“The worst thing to do is create situations of pressure, intimidation, high emotion, frustration and raised voices,” says Daniel Ansari, a professor of psychology and education at the University of Western Ontario, who studies how humans develop mathematical skills. Math anxiety is a common psychophysiological reaction characterized by feelings of dread and apprehension, increased heart rate and sweating. Up to 30 percent of people report moderate to high levels of math anxiety, a condition researchers have observed in children as young as 6. In brain-image scans, math-anxious children show more activity in the amygdala, a part of the brain central to processing fear.
When you work on calculations with children, try to do so with curiosity, playfulness and a sense of adventure. Never tell a child that they are inherently bad or good at math (or anything else for that matter). “We’re doing children a disservice by introducing them to this notion of a ‘math person,’” Ansari says. A child’s brain is still developing; don’t presuppose their strengths or weaknesses. What a child struggles with today, he or she may excel at later. “If you apply yourself and practice, you can get better at math,” Ansari says.

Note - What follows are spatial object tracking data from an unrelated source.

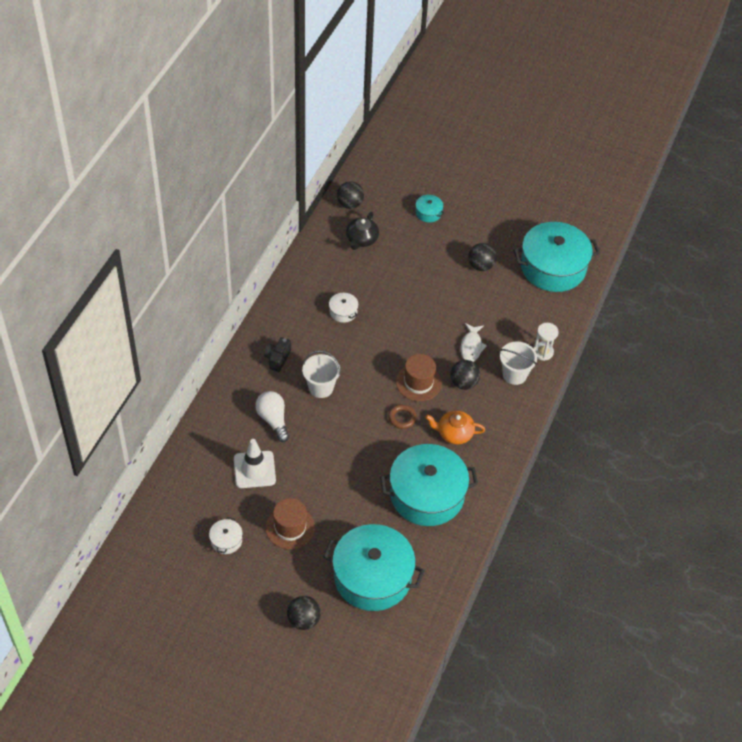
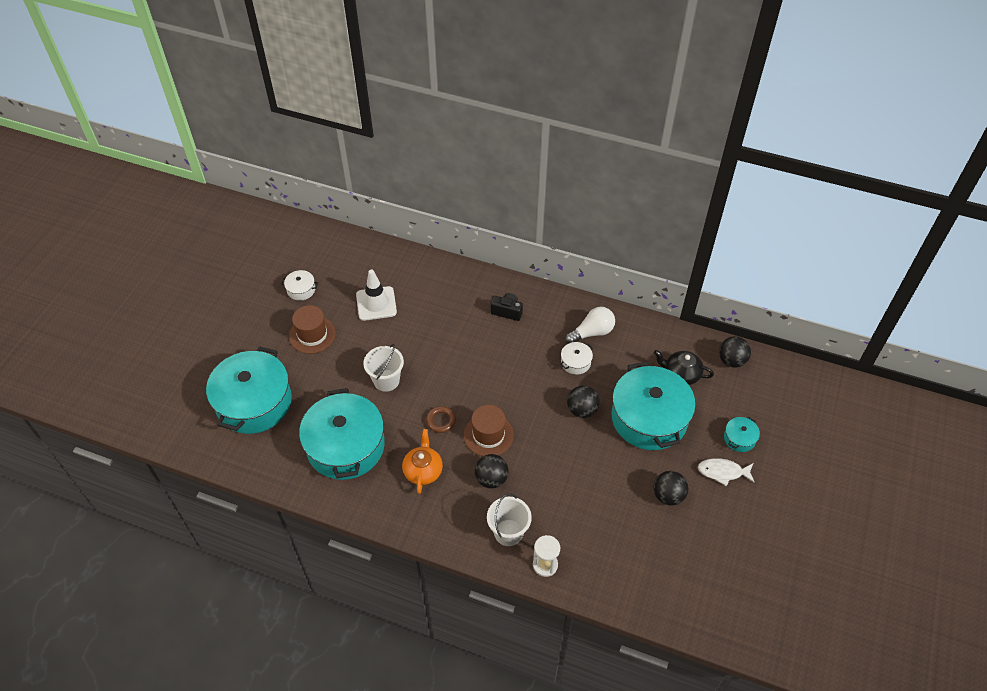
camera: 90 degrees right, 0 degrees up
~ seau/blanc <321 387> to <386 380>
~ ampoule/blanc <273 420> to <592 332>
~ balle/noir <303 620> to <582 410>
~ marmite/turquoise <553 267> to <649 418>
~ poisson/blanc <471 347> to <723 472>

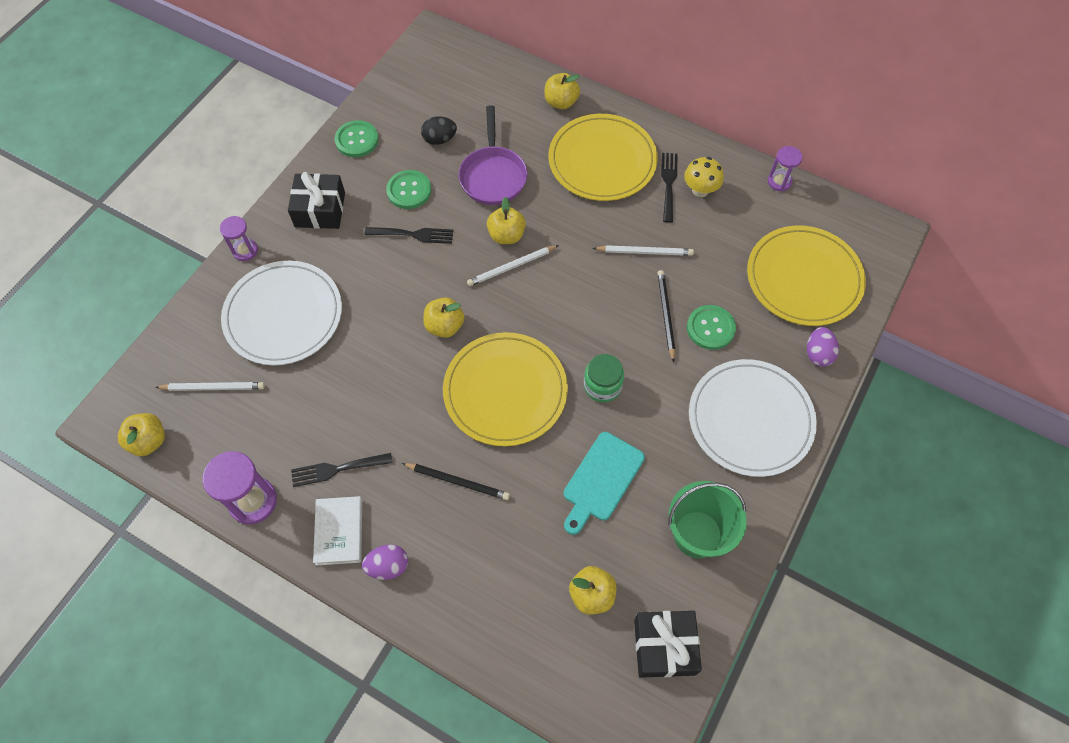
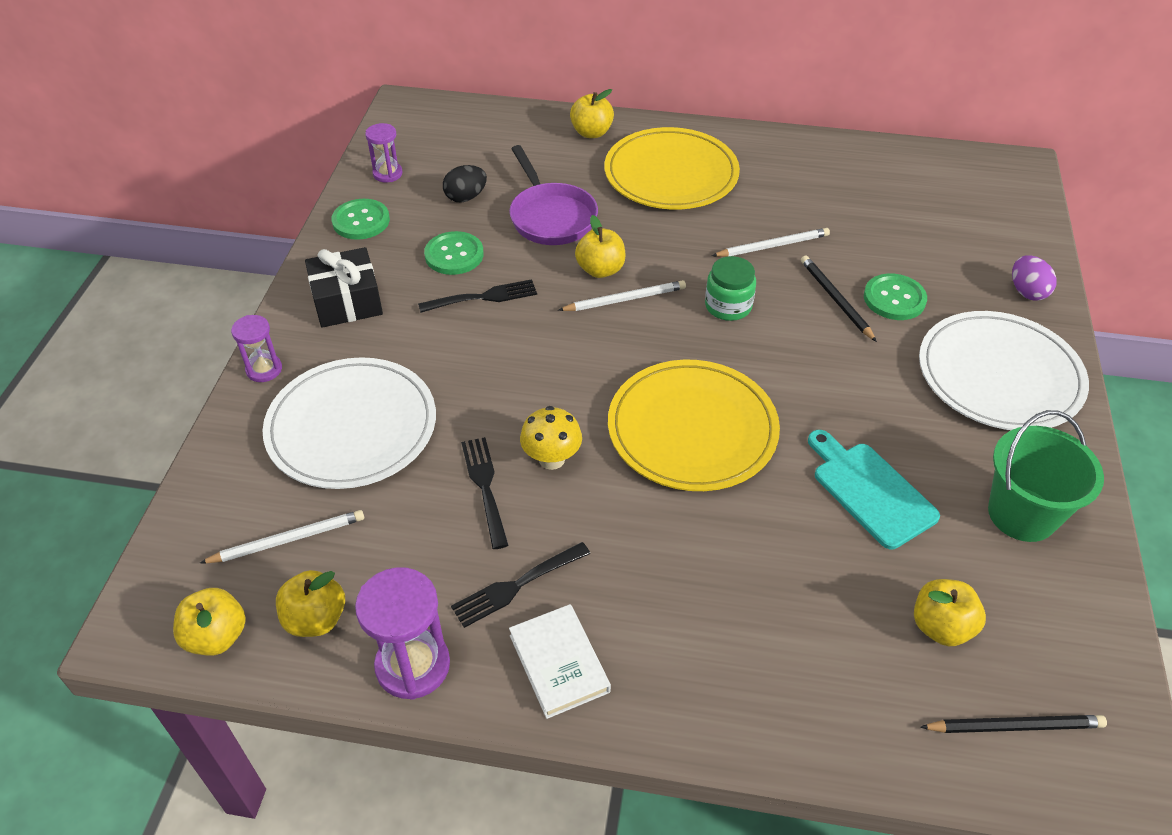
camera: 20 degrees left, 15 degrees down
~ pomme/jaune <444 326> to <316 619>
~ sablier/violet <779 182> to <387 174>
~ fourchette/noir <668 184> to <485 487>
~ champignon/jaune <700 190> to <551 459>
~ crayon/blanc <511 267> = <625 299> 150 degrees counterclockwise
~ bocal/vert <602 386> to <728 306>
~ planche à découper/turquoise <601 480> = <870 491> 135 degrees clockwise
~ crayon/noir <458 481> to <1015 726>
- œuf/violet <388 566>
- cadeau/noir <664 647>
- assiette/jaune <804 278>

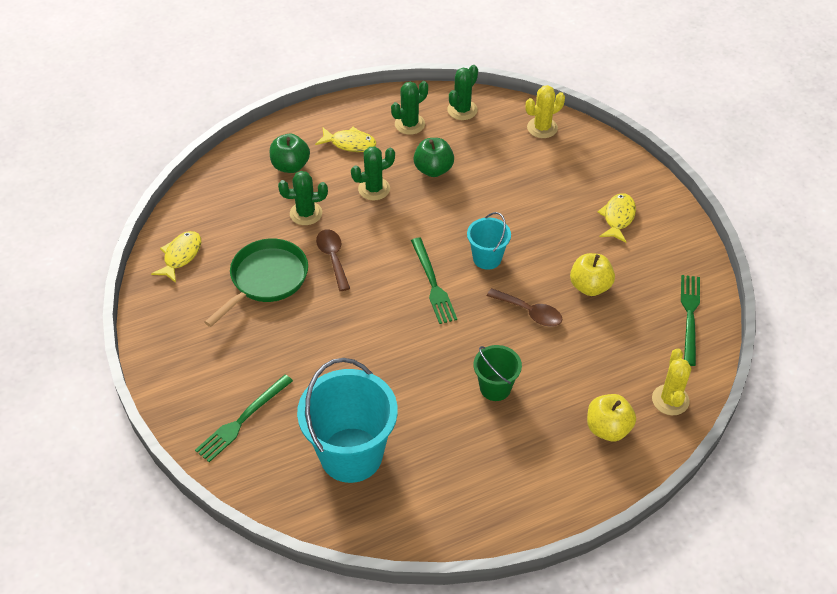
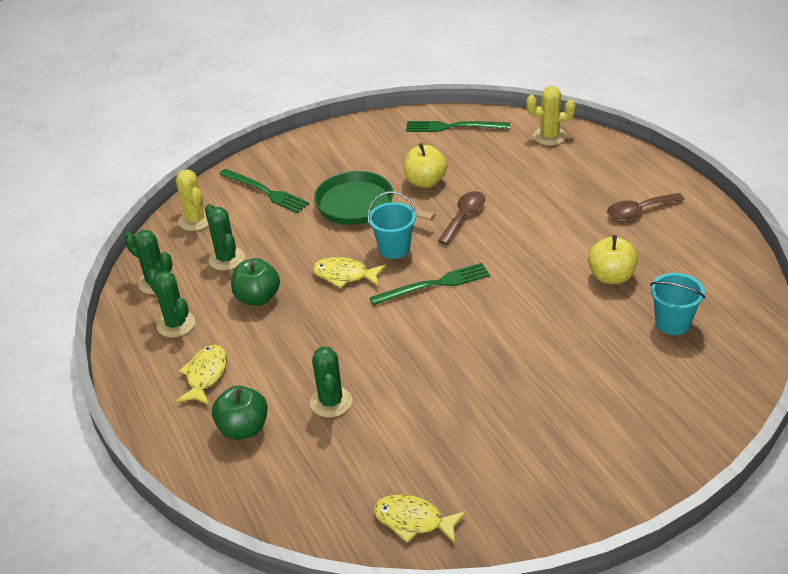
camera: 90 degrees left, 10 degrees down
~ cactus/vert <374 189> to <226 259>
~ fourchette/vert <242 420> to <265 192>
~ poisson/jaune <618 218> to <344 275>
~ poêle/vert <266 279> to <360 206>
~ pomme/jaune <608 428> to <611 276>
~ cuillère/marron <333 257> to <639 211>
~ seau/turquoise <351 455> = <672 323> x0.52
- seau/vert <495 388>

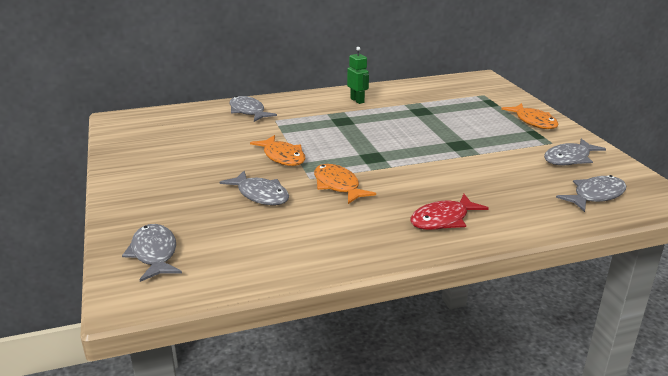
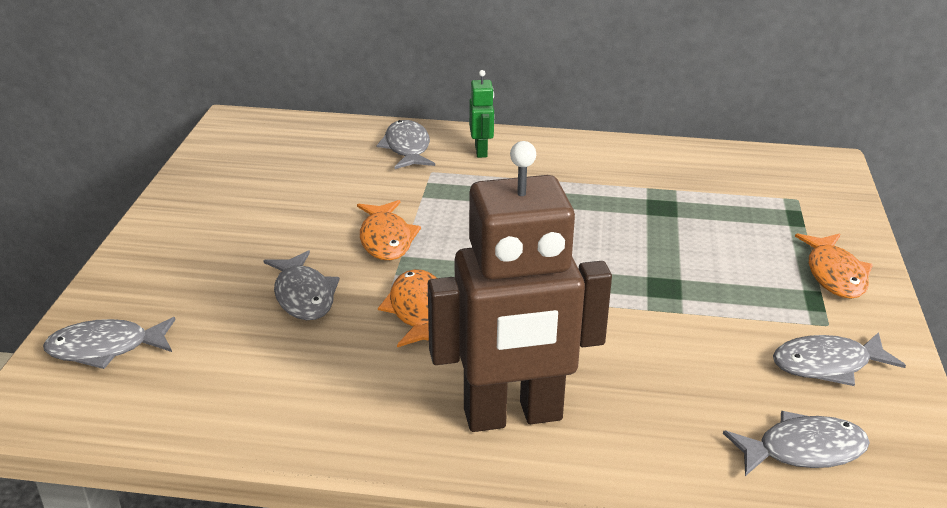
camera: 25 degrees right, 5 degrees up
~ poisson/gris <154 254> = <105 348> 105 degrees counterclockwise
~ poisson/rouge <443 220> to robot/marron <513 416>
~ robot/vert <357 100> to <481 151>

Math anxiety has contagious qualities. Studies show that students with teachers who lack math confidence become more uneasy themselves. Same goes for math-anxious peers. Research also suggests more math homework may result in increased math anxiety and worsen math performance. “If you are a parent who’s highly math-anxious, maybe try not to do too much math homework with your child,” Ansari says. Don’t necessarily outsource it to private tutors either — Ansari’s research shows that math tutoring outside school is associated with increases in children’s apprehension. More pressure can backfire.
Some of this angst must be addressed by educational systems, but individuals can help shift the culture away from a dread of calculations, too. Often, strangers in the United States and Canada will confess to Ansari that they feel they’re terrible at math. That’s not the case everywhere. “There are places where everybody is considered to be capable of doing math,” Ansari says. “And they are.”